Looking out at the bustling tarmac and cringing at the thought that I am about to be scrunched into a small seat in a metal tube rocketing across the globe for the next 10 hours, I wanted to end my chronicle. I can almost hear you sighs of relief that you no longer have to scroll through my voluminous tomes, and I promise this will not be one of those literary expositions. Instead, I want to shine light upon the true value of the trip. I leave you with blogs written by two of our students. The distinct journey of their lives have intersected for a moment in time, and these past 11 days have inevitably altered the path that lies ahead. Both Jen and Kaleb have trekked across the world, and, through separate eyes, they have witnessed the world beyond the borders of the HRBT. They will have a shared experience that will stay with them for the rest of their time at Norfolk Academy and beyond. Years from now, they may be scrolling through photographs of the bygone ages and stumble across a picture of this trip. It is true that a picture says a thousands words, but the memories that the photo will back are infinite. We must never allow ourselves to rely solely on the tangible evidence of our adventures, but rather take advantage of a more precious gift; the ability to engage socially with those around us and form lasting bonds of friendship that do not decay or fade. 


  • Matt Wilkens

——Jen ——

On our second to last day in Italy, we went to Pompeii. Like Herculaneum, Pompeii looked so much more different than I had imagined. When I learned about Pompeii in Latin I, I imagined the site to be completely ruined with only the bases of the buildings intact. But seeing Pompeii in person blew my mind! The town looked not as if a volcano destroyed it but as if the town just deteriorated over time. 

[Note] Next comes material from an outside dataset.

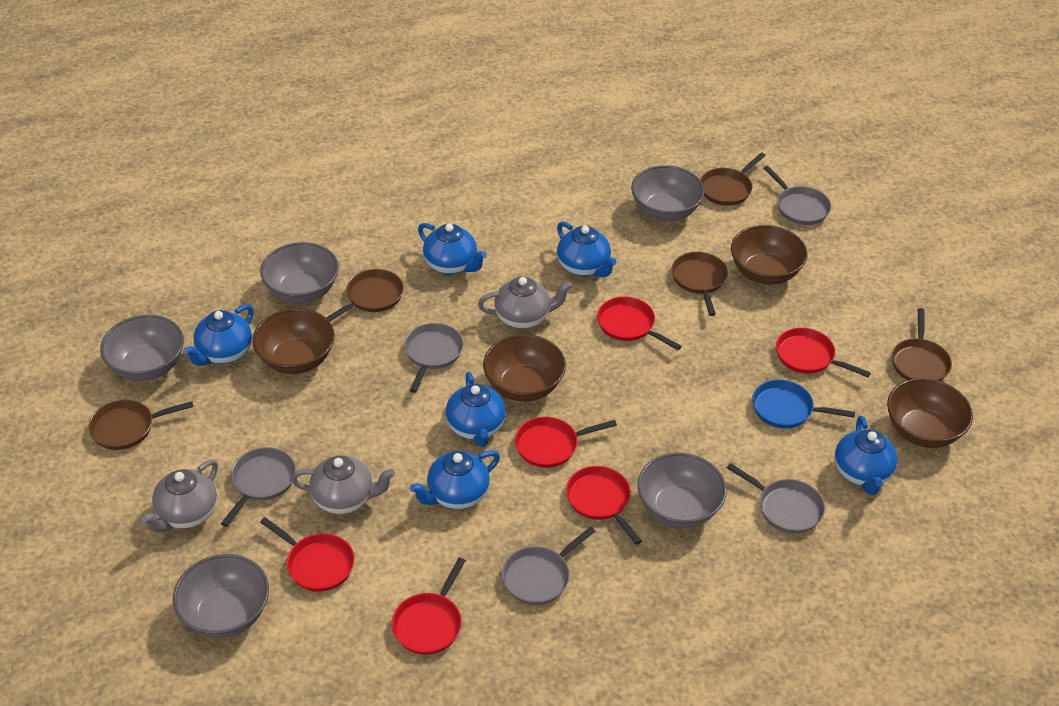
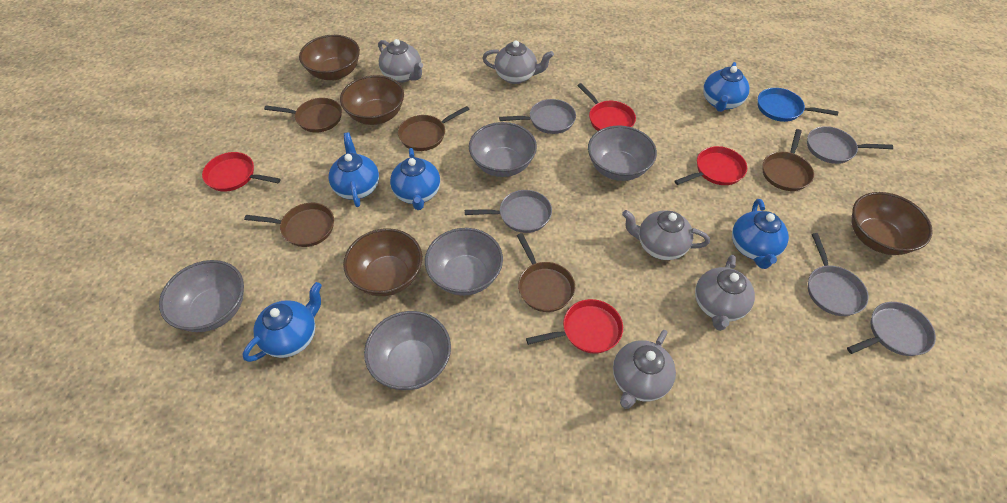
blue teapot: 6 -> 5
grey teapot: 3 -> 5
red pan: 6 -> 4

For the entire day at Pompeii, we were let loose to roam Pompeii by ourselves. The most exhilarating part of this entire Odyssey trip was being able to wander and get lost in Pompeii! The roads in Pompeii were so well preserved and walking on them felt weird because I had stepped where Roman citizens had walked so many centuries ago. Also, for future Odyssey travelers, I highly recommend drinking water from the public fountains in Pompeii. The water doesn’t taste bad but is actually really cold and refreshing. 

Pompeii is definitely my favorite site that we visited. (Even though Caecilius’ house wasn’t available for us to visit…)


    Throughout this adventure, we have been given the opportunity to explore some of the most historically important places in the world. We’ve studied Ancient Greek and Roman  settlements, explored a volcano, and had the opportunity to see cities after being covered for over 2,000 years. We were able to understand the difference between Greek and Roman building techniques, learn how the Gods played a role in their everyday life and how they were able to please themselves with entertainment at their theatres.  Though learning all this important information was really engaging, that wasn’t the most special part of the trip. This trip was made special by the way we were able to learn all this important information. Before we left on the trip, we had been split into three teams; Alpha, Beta and Gamma. These groups while at each of the sites, would be given a set of challenges to complete.The challenges acted as a guided learning experience, but the point of the challenges weren’t to make us only look for these things. The point was for us to explore and learn those specific things while we were exploring. The teachers would let us do this on our own. The three groups were then allowed to travel the sites on their own and forced us to  rely on each other’s strengths to complete the tasks.  This freedom given to the students allowed us to succeed, fail, learn, and have fun all in the same experience. That is why this trip was so special. Being with a group that bonded as well as we did and getting to learn from each other as our classroom from the past two years was being brought to life was a special opportunity. This sense of freedom caused all of us not only to evolve as teammates and leaders, but as people too. We were forced to associate ourselves with those we might not have before and because of this new friendships were begun. This odyssey gave us a lot of new information, but it also gave us new friendships and a sense of confidence when solving problems that couldn’t be found elsewhere.